In flat spacetime, yes, this is a valid assumption. It's not in a general curved spacetime; in order to compare vectors at different events, you have to parallel transport one of them, as in the example I gave above; that can "change" the vector, in the sense that the two inner products I described above can be different.
Austin0 said:
But I am talking about simple physical causality. Independent of observation.it would seem that the causality and temporal ordering were unambiguous.
Actual number transmitted----->Propagation----->Observation. that propagation and observation can have no possible causal influence on the numbers at the sources.
Would you propose that this could somehow not be the case?
That the asymmetry at the end was not a result of an actual different number of signals sent ?

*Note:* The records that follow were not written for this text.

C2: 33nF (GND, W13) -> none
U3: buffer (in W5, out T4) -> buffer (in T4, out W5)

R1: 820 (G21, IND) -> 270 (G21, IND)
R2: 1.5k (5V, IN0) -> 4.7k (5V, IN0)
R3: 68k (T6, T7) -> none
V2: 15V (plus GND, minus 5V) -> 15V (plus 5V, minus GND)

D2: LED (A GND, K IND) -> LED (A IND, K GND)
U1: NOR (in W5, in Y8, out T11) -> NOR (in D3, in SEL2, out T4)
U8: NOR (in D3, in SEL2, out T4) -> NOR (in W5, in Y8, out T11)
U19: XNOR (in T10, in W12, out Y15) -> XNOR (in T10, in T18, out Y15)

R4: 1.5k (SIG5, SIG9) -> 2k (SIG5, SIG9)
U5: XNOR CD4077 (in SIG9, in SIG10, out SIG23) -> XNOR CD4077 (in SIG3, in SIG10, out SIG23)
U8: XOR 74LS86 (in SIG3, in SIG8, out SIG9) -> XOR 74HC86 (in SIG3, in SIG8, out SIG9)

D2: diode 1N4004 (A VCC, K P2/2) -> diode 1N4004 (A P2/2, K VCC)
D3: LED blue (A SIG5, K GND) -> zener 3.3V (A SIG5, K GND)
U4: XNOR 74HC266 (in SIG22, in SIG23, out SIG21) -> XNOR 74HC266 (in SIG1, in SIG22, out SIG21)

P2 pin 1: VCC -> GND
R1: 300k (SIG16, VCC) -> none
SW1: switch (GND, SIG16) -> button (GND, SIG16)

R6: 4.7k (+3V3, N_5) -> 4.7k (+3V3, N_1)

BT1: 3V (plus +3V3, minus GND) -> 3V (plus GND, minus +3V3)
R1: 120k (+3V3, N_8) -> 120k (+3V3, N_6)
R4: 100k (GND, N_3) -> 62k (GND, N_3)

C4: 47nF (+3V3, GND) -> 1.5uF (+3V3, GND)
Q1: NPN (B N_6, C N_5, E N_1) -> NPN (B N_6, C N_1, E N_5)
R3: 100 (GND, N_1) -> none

I don't understand what any of this has to do with the point I was making. Sure, propagation doesn't affect what happens "at the sources", but if the sources are spatially separated, you can't directly compare what happens "at the sources" without first adopting some convention for which points on the two source worldlines "correspond"; in other words, without adopting some convention for simultaneity. If the two twins are not at rest with respect to each other, there's no invariant way to do that.